Any classic movie buffs out there? Being women’s history month, team CB wanted to highlight one interesting and inspiring curly in history, and there is no place more fun to start than in Hollywood.

Webster’s dictionary defines the term “triple threat” as “a person that is adept in three different fields of activity.” Nobody deserves the term applied to them more than legendary actress Hedy Lamarr. She was born Hedwig Eva Maria Kiesler in 1914 in Vienna, Austria. After starring in German, Czech, and Austrian films in the early 1930s, she left an abusive marriage to a man with Nazi ties in 1937. She fled to London, was discovered, and ended up starring in her first Hollywood role in 1938. She was billed as “the world’s most beautiful woman” during her movie career (we can see why!). Some of her notable roles were from films including Comrade X and Boom Town, alongside co-star Clark Gable, and, Come Live With Me alongside co-star Jimmy Stewart.
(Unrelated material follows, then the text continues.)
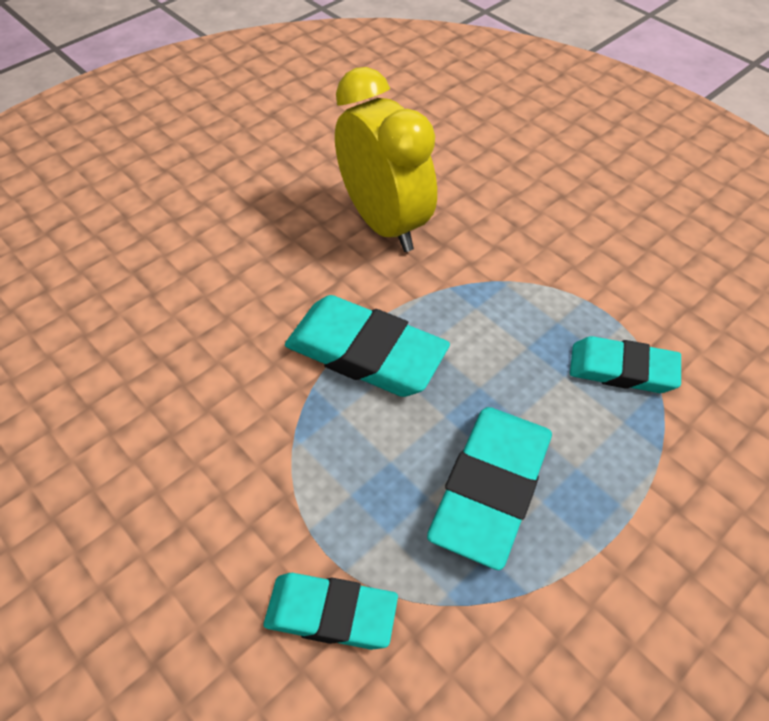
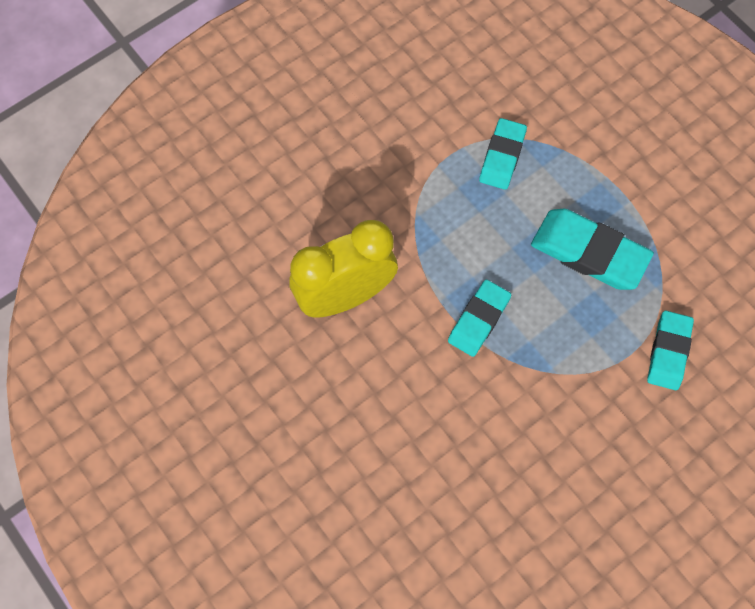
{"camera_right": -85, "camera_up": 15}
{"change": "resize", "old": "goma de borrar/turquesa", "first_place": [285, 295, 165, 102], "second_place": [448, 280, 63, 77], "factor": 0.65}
Hedy Lamar curly movie poster
photo courtesy of Google Images

When the United States began its active role in the war, Hedy almost left her acting career to join the inventor’s council in Washington, DC because she wanted to be of more help to the war effort. Apart from being “the world’s most beautiful woman” and one of Hollywood’s brightest stars, Hedy was an absolute genius. In response to learning that American, radio-controlled torpedoes were getting easily jammed in the Pacific, Hedy and fellow collaborators invented something patented as a “Secret Communication System.” Essentially her invention was a device that would cause radio-frequencies to hop all over the place, making the torpedoes unjammable. This technology eventually laid the cornerstone for things we enjoy today like Bluetooth and Wi-fi. When she pitched her invention to the U.S. Navy, they refused it due to the invention being created by a civilian and “too complicated.” In other words, her invention was too far ahead of its time! Hedy’s communication system eventually gained steam in the 50s and early 60s when technology finally began to catch up.

Photo courtesy of Station HYPO

Hedy Lamarr was posthumously inducted into the National Inventors Hall of Fame in 2014 for her contributions. If you have listened to your wireless headphones or connected to a Wi-fi network today, say a quick “thank you” to this brilliant curl! This month – and forever – we are celebrating curly women in all their glory.